Some of us had built a game, while others were familiar with e-commerce platforms, D-apps, or even all of these types of applications, and more. Each type of software that we were working on needed different techniques, some of which were similar. So the same problem can happen in every software product. In this post, we will discuss an issue in high-workload databases together. It is Concurrency Control.

Problem

Let's consider that we have an e-bank application that includes an account table. Each account stores the balance, and we need to subtract when there is a withdrawal transaction and add when there is a deposit transaction.

Assume that the system is developed including the following steps:

  • Select the sender's balance
  • Check the sender's balance
  • Select the recipient's balance
  • Subtract/add balances of both sender and recipient
  • Update balance

With all of the loose steps above, we can imagine that there are a few gaps here. So problems can arise at any time. For example, imagine that we have two users: A with a balance of $300 and B, whose balance is not relevant here. And we also have two separate transactions: the first requests sending $200 from A to B, and the second is for $300.

We can see a very transparent issue here when both of these transactions come at the same time, select the sender's balance at the same time which is $300, and get success at the same time, first updates the balance of A to $100, while second updates it to $0.

This is just a simple example. We also have many related scenarios like this, but listing all of them is not the purpose of this post. We will use it as an issue that helps us open the door to one of the techniques used by databases to resolve the problem: Explicit Locking.

Note that I will approach the problem by using PostgreSQL, so every concept in this article should be biased toward this database. Different databases can be implemented in different ways with different concepts and names, but under the hood, they should be similar.

Firstly, what is the Explicit Locking in the Database?

Database locking is one of the most common mechanisms that helps us achieve concurrency control in a database by preventing multiple transactions from accessing the same data simultaneously. The first thing that we need to explore is the types of locking in SQL databases.

As I know, we have two popular types of database locking

  • Shared Locks allow multiple transactions to read a resource simultaneously, but prevent other transactions from modifying the locked resource until the lock is released. They are helpful when we need to read data frequently but modify it infrequently.
  • Exclusive Locks are used when a transaction needs to modify data. This type of lock prevents any other transaction from accessing the same data until the lock is released. This means that when a transaction holds an exclusive lock on a resource, it can modify the data without interference from other transactions.

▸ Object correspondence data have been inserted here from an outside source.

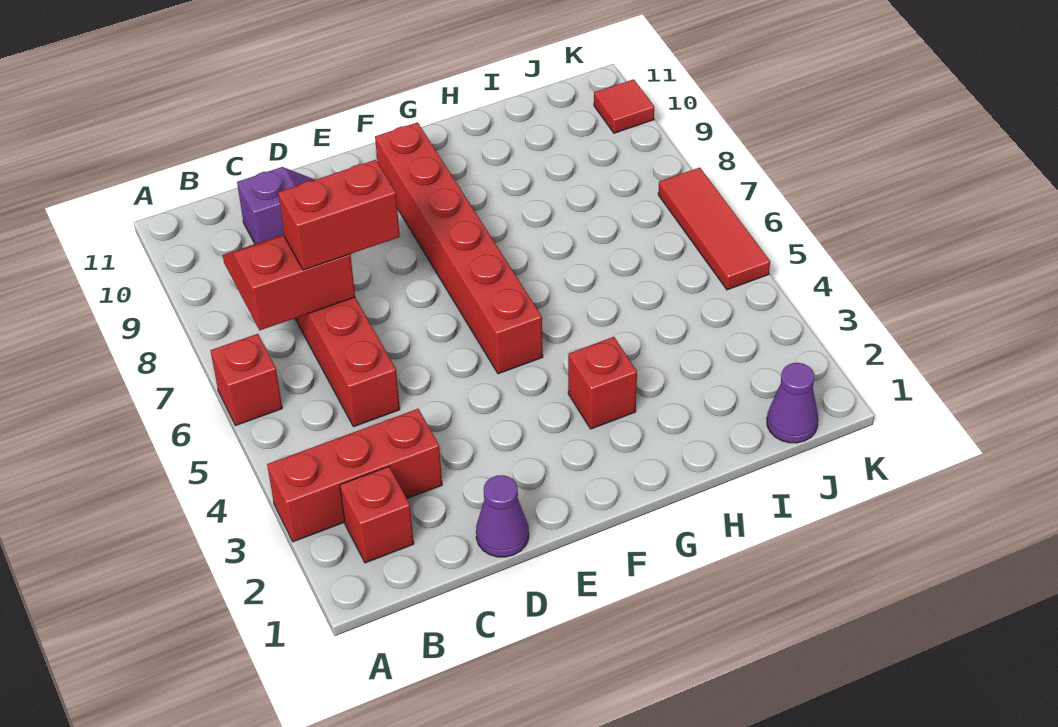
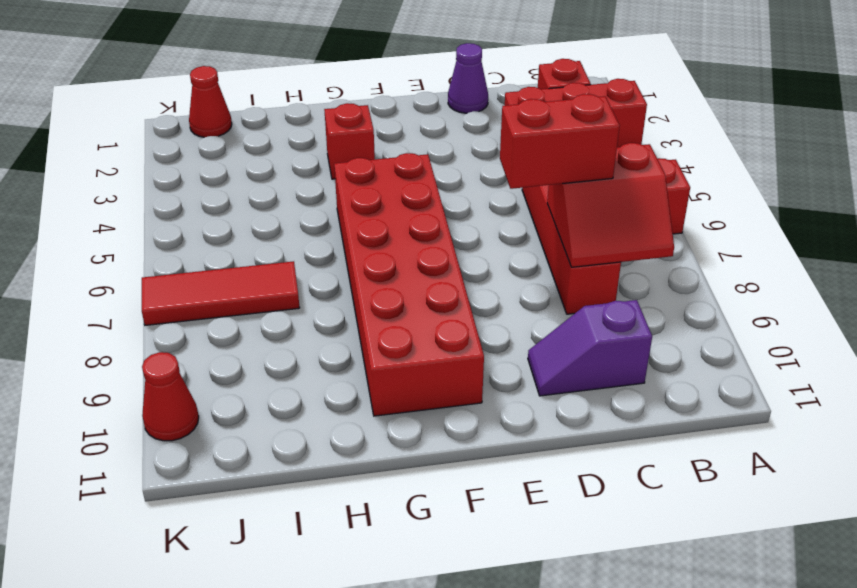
red brick F5:F10 level 1 -> red brick F5:G10 level 1
purple cone J1 level 1 -> red cone J1 level 1
red tile K5:K7 level 1 -> red tile I7:K7 level 1
red tile K10 level 1 -> red cone K10 level 1

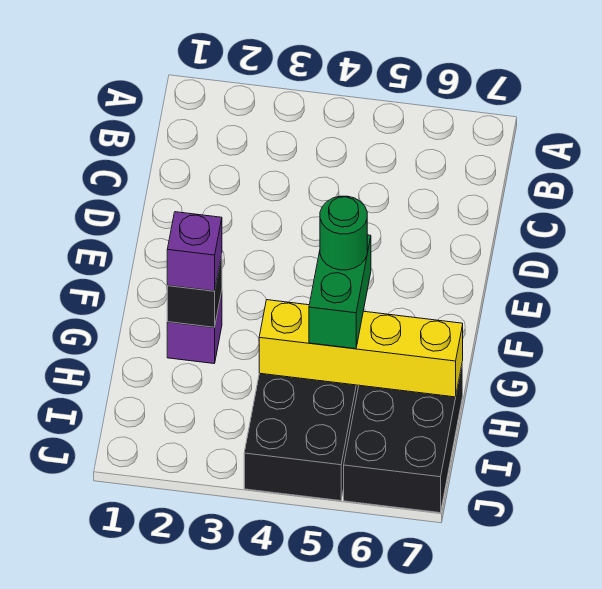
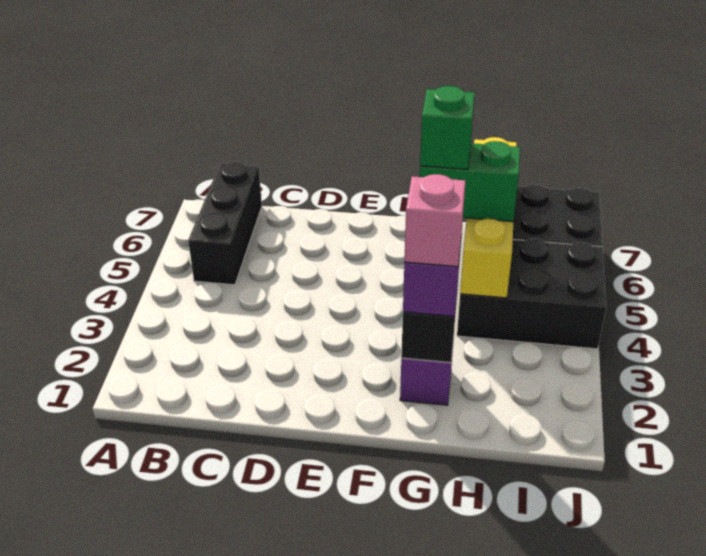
none -> black brick B5:B7 level 1
none -> pink brick G2 level 4
green round brick G5 level 4 -> green brick G5 level 4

Besides these types of locks, some databases also support others such as following

  • Update locks can be used to protect a resource from being modified while it is being read.
  • Intent Locks signal the intention to acquire a shared or exclusive lock on a resource. This can be thought of as a lock of locks.
  • Schema Locks are used to prevent concurrent schema modifications.

Besides the type, we also split database locking into a few levels depending on the scope of this lock as follows.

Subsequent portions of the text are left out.